Andy Rubin, Google VP of engineering, runs all things Android at Google, and last year assumed control of the developing music service. The music buck stops with him. Label sources confirm Rubin has personally pitched them on the plans for Google Music. It's unclear whether he'll continue to run the service once it launches, or if the company will hire an outsider with digital music experience. The executive search for such a person that began last summer has stalled in favor of focusing on building and launching the service first, and source say there's an internal debate over whether an outsider or insider could best fill the role.

Reporting into Rubin are two groups: one charged with creating the music service and store, and the other responsible for getting all the label and publisher deals required for content.

Jamie Rosenberg, director of product management for Android, is in charge of the overall Android app store. Those reporting to him include Paul Joyce, senior product manager, who is taking the lead on building the music portion of the Android store. Joyce was the founder and VP of marketing at Simplify Media, the company Google bought last year as the foundation of its music service plans. Also reporting to Rosenberg is Doug Lucas, partnerships director at Google UK, who is leading the international version of the music product. Lucas joined Google in 2007 from label EMI music, where he was VP of digital business development. Finally there's Tim Quirk, head of global content programming for Android. Quirk is the former VP of music programming at Rhapsody and general manager and VP of music content and programming for RealNetworks before the spinoff.

On the business development end, there's Zahavah Levine, general counsel and VP of business affairs (although she was passing cards around at MIDEM that read "director of content partnerships for Android"). She is the point person leading all licensing negotiations with the music industry for the Google Music store and locker service. She formerly was the chief lawyer for YouTube, but has since taken on a business affairs role, and has a reputation as a very tough negotiator. (One source defined her as a "pitbull" and meant it as a term of respect.) She hails from digital music service Rhapsody, where she was associate general counsel and director of music licensing, which she joined when RealNetworks acquired

Reporting to her are Android business development manager Ted Kartzman, head of international music licensing for Android Sami Valkonen, and content partner manager Gwen Shen. Kartzman leads the licensing process with the independent label community, something he did while at Rhapsody as director of independent label business. He joins Google from IODA, where he was VP of client services. Valkonen leads the international licensing process among publishers in a role that's almost exactly what he did for his previous employer, Nokia, for it's now-defunct Comes With Music service. Shen's job is to manage relationships with content partners -- read: labels -- contributing to the Android store and presumably the music service. She joined Google just this January from Universal Music Group, where she was an account director and business development manager since 2001.

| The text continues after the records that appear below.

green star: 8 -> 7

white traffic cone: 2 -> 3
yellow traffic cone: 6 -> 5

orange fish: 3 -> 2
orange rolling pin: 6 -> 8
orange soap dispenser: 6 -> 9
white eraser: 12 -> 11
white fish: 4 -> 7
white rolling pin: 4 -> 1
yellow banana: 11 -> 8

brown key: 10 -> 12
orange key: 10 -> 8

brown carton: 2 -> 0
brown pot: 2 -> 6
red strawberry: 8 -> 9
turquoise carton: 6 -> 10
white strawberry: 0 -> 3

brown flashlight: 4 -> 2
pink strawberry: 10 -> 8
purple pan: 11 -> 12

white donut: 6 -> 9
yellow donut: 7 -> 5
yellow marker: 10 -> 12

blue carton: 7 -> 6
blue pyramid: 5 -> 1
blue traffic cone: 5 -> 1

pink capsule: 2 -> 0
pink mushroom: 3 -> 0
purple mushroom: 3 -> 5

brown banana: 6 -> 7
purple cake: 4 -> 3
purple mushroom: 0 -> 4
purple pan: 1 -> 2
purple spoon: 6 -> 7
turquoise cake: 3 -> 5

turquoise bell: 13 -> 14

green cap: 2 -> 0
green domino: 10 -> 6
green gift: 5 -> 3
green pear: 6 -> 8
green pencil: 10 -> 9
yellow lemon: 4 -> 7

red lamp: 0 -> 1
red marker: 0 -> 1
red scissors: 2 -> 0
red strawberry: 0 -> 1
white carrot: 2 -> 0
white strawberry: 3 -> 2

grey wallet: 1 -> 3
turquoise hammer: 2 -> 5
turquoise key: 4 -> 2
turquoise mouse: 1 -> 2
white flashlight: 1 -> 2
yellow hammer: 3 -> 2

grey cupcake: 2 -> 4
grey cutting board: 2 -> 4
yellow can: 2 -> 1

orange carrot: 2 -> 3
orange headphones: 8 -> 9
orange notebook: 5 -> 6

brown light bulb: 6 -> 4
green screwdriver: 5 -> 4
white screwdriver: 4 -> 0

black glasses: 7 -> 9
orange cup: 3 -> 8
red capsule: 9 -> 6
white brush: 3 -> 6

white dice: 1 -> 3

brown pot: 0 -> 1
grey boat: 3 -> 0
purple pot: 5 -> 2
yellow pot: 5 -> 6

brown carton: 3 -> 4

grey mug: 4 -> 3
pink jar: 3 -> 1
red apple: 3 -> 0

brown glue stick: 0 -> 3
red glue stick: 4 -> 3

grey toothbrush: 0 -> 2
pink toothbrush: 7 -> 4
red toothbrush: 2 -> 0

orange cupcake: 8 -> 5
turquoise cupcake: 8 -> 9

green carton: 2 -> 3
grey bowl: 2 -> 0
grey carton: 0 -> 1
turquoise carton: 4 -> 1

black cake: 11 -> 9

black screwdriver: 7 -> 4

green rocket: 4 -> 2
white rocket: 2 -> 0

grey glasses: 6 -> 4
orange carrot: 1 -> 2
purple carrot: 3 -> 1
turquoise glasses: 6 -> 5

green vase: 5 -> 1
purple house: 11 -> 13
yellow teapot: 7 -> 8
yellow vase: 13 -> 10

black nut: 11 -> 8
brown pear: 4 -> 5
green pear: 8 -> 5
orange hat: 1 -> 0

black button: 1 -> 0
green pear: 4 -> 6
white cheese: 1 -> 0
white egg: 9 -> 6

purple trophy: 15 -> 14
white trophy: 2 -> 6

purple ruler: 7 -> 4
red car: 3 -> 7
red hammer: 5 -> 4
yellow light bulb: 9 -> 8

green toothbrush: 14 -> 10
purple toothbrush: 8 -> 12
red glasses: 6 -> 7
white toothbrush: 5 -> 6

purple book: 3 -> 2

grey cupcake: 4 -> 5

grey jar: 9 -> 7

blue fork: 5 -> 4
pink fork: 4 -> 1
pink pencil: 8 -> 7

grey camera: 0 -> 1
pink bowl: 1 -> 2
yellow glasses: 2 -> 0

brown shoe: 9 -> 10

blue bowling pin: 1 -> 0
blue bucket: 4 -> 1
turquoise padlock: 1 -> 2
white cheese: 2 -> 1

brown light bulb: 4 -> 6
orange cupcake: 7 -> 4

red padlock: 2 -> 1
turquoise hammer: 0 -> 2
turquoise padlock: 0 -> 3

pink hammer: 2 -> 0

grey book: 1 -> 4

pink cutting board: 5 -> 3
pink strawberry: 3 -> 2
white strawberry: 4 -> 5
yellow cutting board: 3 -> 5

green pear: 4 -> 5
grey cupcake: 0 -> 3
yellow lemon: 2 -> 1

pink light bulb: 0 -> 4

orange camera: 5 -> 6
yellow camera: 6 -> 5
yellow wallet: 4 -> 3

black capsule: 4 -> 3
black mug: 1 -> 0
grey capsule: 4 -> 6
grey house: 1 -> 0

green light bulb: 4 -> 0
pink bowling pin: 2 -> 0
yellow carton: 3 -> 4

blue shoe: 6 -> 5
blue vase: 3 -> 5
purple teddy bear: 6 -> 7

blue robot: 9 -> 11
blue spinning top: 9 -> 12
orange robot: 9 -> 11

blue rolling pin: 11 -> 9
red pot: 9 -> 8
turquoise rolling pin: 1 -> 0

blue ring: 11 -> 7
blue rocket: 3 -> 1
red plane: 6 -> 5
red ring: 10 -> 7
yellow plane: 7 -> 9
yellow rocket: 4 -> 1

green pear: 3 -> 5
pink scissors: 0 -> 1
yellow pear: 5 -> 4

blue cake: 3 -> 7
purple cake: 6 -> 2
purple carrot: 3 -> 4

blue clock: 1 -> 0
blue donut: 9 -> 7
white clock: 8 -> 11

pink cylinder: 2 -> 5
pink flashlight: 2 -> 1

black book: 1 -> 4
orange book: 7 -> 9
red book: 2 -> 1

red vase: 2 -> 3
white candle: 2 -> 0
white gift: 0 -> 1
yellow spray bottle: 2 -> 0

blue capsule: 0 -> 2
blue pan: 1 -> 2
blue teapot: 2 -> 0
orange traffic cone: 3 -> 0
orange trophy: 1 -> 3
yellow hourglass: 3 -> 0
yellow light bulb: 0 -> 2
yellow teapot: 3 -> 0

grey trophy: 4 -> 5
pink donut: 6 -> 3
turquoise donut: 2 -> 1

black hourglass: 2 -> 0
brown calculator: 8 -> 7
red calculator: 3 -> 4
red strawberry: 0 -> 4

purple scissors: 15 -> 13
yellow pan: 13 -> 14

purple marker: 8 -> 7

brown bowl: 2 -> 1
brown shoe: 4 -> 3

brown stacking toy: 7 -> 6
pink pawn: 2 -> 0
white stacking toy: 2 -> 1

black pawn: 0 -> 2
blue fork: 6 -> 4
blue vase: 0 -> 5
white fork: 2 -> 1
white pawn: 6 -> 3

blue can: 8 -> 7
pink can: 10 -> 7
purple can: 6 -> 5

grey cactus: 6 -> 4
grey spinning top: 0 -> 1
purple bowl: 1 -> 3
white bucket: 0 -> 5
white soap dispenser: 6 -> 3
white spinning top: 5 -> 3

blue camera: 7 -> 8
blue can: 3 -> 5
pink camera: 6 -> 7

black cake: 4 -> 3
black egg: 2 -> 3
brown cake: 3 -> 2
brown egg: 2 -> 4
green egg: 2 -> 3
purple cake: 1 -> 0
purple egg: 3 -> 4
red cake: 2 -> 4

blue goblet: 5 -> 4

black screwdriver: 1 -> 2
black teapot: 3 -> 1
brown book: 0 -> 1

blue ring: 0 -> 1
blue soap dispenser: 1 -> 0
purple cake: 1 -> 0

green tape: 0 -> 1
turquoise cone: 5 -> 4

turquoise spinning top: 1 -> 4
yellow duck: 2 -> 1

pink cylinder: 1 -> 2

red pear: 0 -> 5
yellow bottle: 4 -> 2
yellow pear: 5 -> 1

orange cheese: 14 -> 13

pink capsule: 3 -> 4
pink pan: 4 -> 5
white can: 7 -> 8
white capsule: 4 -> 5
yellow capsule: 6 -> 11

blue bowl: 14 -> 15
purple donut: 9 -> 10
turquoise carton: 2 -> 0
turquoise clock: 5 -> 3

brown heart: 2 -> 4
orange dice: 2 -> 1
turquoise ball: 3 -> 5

According to one source, Google is still looking to hire someone to take on additional major label licensing duties as well.

Senior corporate counsel Kevin Montler leads the legal end of Google's music related business, including both YouTube and the in-development service. Reporting to him is corporate counsel Elizabeth Moody, who joined Google last year from the law firm Davis Shapiro, where she helped negotiate the label deals for such digital music services as MOG, Myspace Music and imeem, among others.

YouTube remains a separate unit at Google, led by engineering VP Salar Kamangar, Google ninth-ever employee, who championed the company's acquisition. The YouTube product team comprises of head of product Dan Clancy (who was the man behind the Google Book project), and product manager for YouTube Music Chris LaRosa. The business development team is led by Chris Maxcy, VP of business development, who is supported by Ali Rivera (music partnerships and business development), Glenn Brown (head of music partnerships for YouTube), Theo Luke (partner manager for YouTube in the UK) and Je Carr (strategic partner development).